Aber ich wusste immer, hinter diesem steinernen Blick und der verschlossenen Körpersprache steht ein sehr zugewandter und herzlicher Mensch. Gesehen hat man’s halt nie. Ich glaube, viele Kunden vor der Theke, wenn sie ihre Box Nr. 3 oder 4 in Empfang nahmen und ihm ihr Kleingeld sachte entgegen streckten, immer bereit die Hand spontan zurück zu ziehen, wenn er doch mal sein Samurai-Schwert zücken sollte um ihnen den Arm abzuhacken, hatten sogar Schiss vor ihm.
Ich nicht. :)
Ich habe immer Kontakt mit ihm gesucht. Gelächelt. Freundlich zugenickt. Augenkontakt. Aber ich sage euch: ein harter Hund! War nichts zu machen.
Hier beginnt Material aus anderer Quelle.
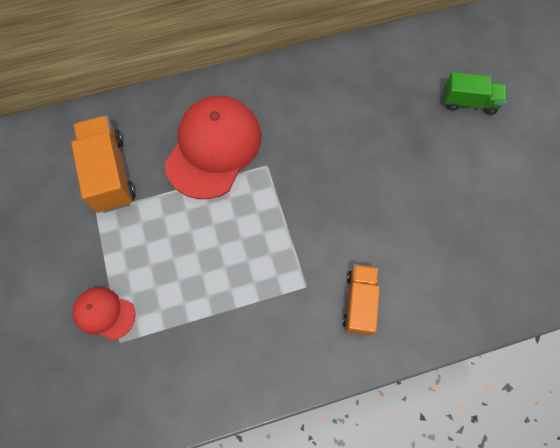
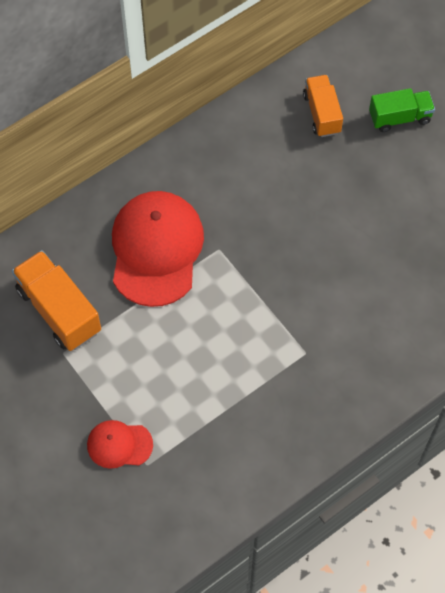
camera: 20 degrees left, 5 degrees down
(359, 302) = (362, 350): orange truck -> orange truck (322, 113)

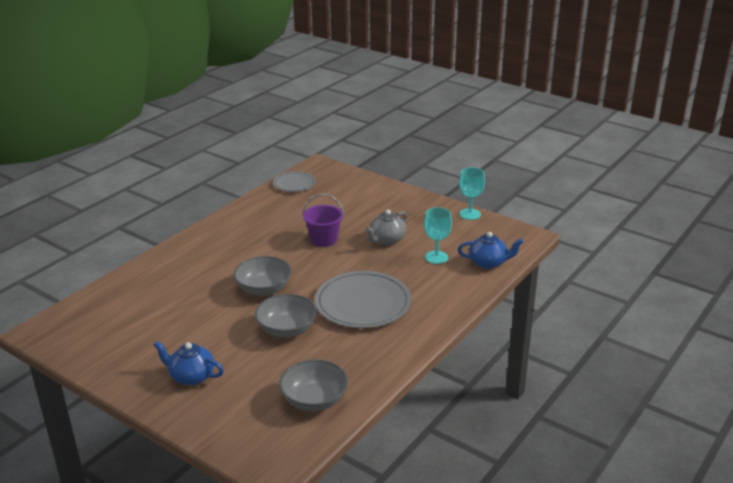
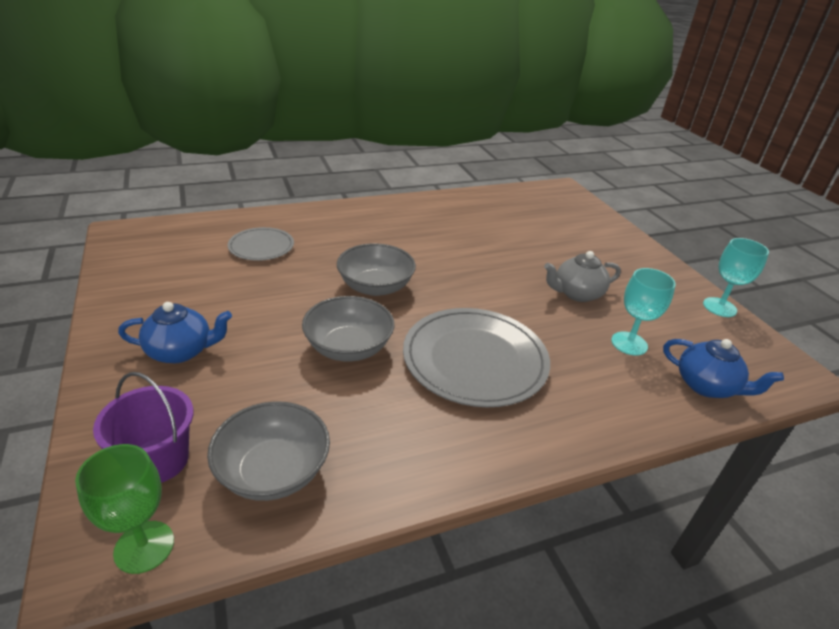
camera: 30 degrees right, 5 degrees up
(191, 376) = (181, 351): blue teapot -> blue teapot turned 120 degrees clockwise
(290, 454) = (144, 547): none -> green goblet
(294, 184) = (520, 196): grey plate -> grey plate (261, 246)
(324, 239) = (498, 262): purple bucket -> purple bucket (158, 460)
Und neulich, da stehe ich an seiner Theke. Mein Gehstock in der rechten Hand, „Box 2 bitte, mit Reis und scharfer Soße.“
„Was du gemacht?“, er zeigt auf meinen Stock. – „Ach, das ist ’ne lange Geschichte…aber das bleibt wohl erstmal so“, sag’ ich.
„Unfall oder krank?“, fragt er und scheint wirklich interessiert.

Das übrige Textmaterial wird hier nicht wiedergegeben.